How to train dense nets several times faster than with Adam

I had the pleasure to give a lecture about the basics of neural nets at a university and purposely used Julia also for the practical lessons.

As a side effect I wanted to explain my students how an optimizer can be derived from scratch and why current first-order optimizers use EMA. So I purposely designed a non-EMA optimizer with the unforeseen result that in all test cases from the lecture it was a factor 2 to 20 faster than Adam.

I therefore wrote a proper scientific article about it and also published its Julia source code so that you can try it easily out if you like:

The paper can be found via its DOI:

By the way, it is impressive how quick the students learned Julia (and also how fast it is compared to PyTorch). About 1/3 of my lecture was live-coding and the interactive plotlyJS is thereby a killer feature.

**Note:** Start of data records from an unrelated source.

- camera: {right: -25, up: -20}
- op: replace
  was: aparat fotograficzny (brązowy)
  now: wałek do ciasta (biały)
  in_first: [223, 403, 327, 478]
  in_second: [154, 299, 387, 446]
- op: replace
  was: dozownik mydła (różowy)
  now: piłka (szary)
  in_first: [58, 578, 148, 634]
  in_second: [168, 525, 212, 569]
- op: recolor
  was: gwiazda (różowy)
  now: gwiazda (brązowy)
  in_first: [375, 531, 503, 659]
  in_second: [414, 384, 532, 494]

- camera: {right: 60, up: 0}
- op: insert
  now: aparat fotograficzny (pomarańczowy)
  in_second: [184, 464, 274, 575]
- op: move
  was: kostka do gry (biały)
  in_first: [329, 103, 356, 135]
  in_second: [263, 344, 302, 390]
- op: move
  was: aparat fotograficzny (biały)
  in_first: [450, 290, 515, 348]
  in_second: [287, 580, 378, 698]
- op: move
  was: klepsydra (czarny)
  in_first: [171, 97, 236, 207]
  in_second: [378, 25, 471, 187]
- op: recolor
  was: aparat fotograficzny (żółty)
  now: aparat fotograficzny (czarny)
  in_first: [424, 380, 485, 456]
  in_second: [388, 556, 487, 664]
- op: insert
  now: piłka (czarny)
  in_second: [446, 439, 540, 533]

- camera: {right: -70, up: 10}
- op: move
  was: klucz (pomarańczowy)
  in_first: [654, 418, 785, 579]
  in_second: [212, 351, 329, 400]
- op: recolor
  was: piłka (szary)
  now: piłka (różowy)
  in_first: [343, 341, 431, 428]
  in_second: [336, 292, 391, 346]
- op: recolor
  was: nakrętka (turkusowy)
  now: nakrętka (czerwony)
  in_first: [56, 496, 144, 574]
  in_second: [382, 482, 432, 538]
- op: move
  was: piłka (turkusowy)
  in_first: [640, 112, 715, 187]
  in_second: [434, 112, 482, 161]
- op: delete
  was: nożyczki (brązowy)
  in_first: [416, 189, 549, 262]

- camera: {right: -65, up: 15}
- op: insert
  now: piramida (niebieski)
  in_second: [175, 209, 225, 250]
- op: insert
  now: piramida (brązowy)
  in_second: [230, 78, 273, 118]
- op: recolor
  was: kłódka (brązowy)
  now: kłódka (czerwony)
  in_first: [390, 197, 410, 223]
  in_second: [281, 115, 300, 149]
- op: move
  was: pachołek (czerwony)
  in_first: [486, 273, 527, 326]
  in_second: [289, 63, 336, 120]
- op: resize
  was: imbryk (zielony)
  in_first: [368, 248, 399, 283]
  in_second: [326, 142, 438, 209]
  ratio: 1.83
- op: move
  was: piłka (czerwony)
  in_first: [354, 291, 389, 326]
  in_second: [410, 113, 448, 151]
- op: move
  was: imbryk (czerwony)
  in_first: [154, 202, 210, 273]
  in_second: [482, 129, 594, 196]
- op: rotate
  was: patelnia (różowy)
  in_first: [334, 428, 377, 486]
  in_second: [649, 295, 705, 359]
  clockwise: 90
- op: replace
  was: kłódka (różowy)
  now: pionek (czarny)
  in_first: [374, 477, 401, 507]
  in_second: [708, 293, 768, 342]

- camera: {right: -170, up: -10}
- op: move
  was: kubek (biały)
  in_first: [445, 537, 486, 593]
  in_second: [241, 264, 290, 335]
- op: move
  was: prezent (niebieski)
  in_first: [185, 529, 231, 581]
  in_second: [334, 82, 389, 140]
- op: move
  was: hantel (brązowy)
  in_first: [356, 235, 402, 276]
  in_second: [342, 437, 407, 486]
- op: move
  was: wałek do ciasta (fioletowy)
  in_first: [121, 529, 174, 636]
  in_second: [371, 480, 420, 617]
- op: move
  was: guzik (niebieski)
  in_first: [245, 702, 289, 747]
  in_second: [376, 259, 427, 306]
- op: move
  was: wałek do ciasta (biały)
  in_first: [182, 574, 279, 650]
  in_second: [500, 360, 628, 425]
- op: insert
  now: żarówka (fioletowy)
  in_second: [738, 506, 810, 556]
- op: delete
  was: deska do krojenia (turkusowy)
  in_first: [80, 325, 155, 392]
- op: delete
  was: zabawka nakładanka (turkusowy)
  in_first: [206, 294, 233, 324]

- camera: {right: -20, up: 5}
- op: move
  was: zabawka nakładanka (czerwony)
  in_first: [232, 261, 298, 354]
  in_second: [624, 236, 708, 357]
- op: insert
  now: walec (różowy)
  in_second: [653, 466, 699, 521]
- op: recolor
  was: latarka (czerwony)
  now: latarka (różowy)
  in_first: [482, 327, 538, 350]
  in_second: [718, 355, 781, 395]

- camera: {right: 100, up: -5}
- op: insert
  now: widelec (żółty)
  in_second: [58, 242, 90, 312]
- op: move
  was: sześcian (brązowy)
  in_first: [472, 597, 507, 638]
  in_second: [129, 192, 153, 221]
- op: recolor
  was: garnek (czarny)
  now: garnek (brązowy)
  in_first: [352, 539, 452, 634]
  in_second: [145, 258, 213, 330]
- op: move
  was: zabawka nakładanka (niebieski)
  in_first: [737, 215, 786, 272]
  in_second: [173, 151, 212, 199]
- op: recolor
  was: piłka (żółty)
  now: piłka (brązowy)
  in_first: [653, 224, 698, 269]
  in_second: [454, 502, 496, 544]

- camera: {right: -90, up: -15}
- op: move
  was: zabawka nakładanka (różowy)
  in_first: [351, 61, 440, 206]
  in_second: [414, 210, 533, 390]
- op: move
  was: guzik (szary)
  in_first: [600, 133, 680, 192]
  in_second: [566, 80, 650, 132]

Sorry if that is a beginner question, but I just do Optimization and not so much ML. What is EMA?

edit: Ah nevermind, while your paper did not load on Zenodo, the PDF is in the Repo: Exponential moving average.

Still: Which non-EMA solver did you use? I mean in Optimization, something like constant stepsize is not enough and usually you want to do something like (L)BFGS.
In ML I can understand that (full) gradients and hence als BFGS is a bit too expensive. But if you use these second-order solvers, of course they are better?